Calculation of Electric Charge

To calculate the electric charge flowing through a section of the conductor during the time interval from t = 2 sec to t = 3 sec, we need to find the integral of the current function over this time interval.

Given that the current in the conductor varies with time t as:
I = 2t - 3t^2

Step 1: Finding the Integral
To find the integral of the current function, we need to integrate each term separately.

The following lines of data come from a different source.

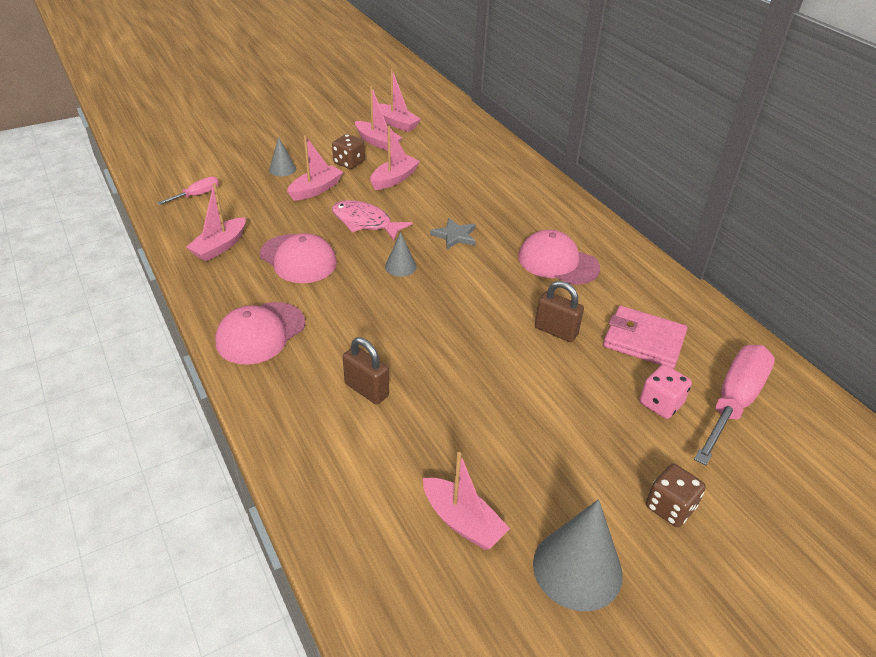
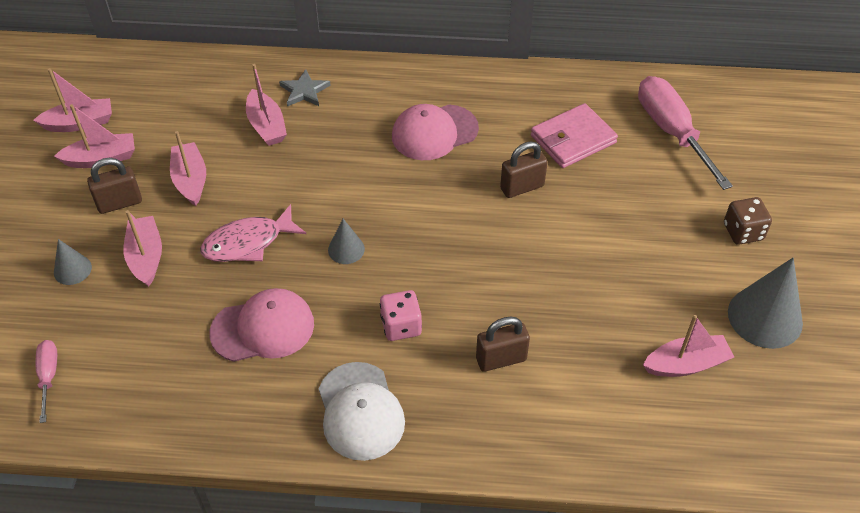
camera: 55 degrees left, 10 degrees up
(220, 246) = (178, 391): pink boat -> pink boat (266, 126)
(260, 333) = (360, 411): pink cap -> white cap
(349, 163) = (120, 203): brown dice -> brown padlock
(455, 236) = (333, 183): grey star -> grey star (304, 91)
(660, 404) = (646, 173): pink dice -> pink dice (401, 326)

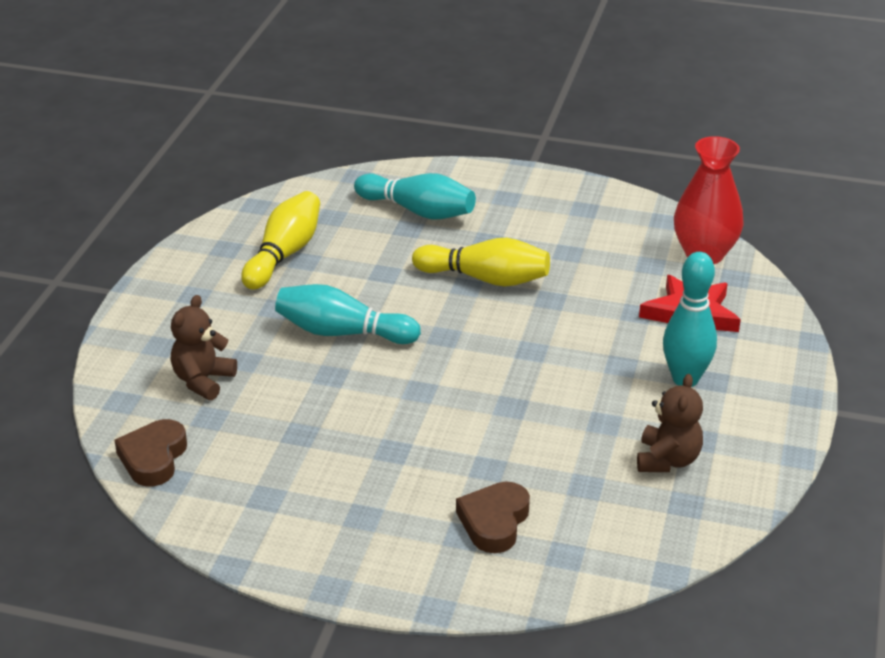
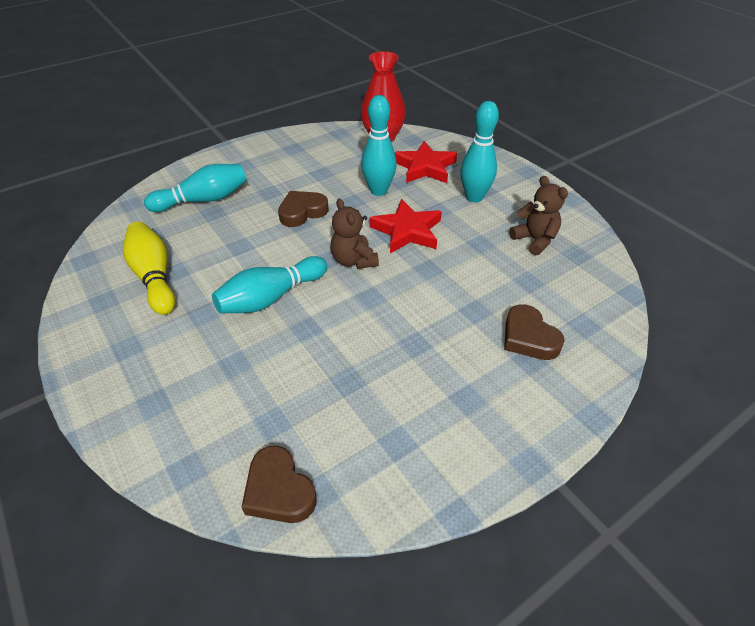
camera: 50 degrees left, 10 degrees up
(203, 381) = (227, 401): brown teddy bear -> brown teddy bear (354, 260)
(485, 279) = (302, 212): yellow bowling pin -> brown heart
(553, 362) = (407, 231): none -> red star
(594, 307) = (378, 191): none -> turquoise bowling pin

The integral of 2t with respect to t is:
∫(2t) dt = t^2

The integral of -3t^2 with respect to t is:
∫(-3t^2) dt = -t^3

Therefore, the integral of the current function is:
∫(2t - 3t^2) dt = t^2 - t^3 + C

Where C is the constant of integration.

Step 2: Evaluating the Integral
To evaluate the integral over the given time interval from t = 2 sec to t = 3 sec, we substitute these values into the integral expression:

Q = ∫(2t - 3t^2) dt
Q = [(t^2 - t^3) + C] │from 2 to 3

Substituting t = 3:
Q = [(3^2 - 3^3) + C] - [(2^2 - 2^3) + C]
Q = [9 - 27 + C] - [4 - 8 + C]
Q = -18 + C - (-4 + C)
Q = -18 + C + 4 - C
Q = -14

Therefore, the electric charge flowing through the section of the conductor during the time interval from t = 2 sec to t = 3 sec is -14 Coulombs.

Explanation
The electric charge flowing through a conductor is given by the integral of the current function over a specific time interval. In this case, the current function is given as I = 2t - 3t^2. By finding the integral of this function and evaluating it over the time interval from t = 2 sec to t = 3 sec, we can determine the electric charge.

The integral of the current function is found by integrating each term separately. After evaluating the integral over the given time interval, we obtain the electric charge as -14 Coulombs. The negative sign indicates the direction of the charge flow, which is opposite to the conventional current direction.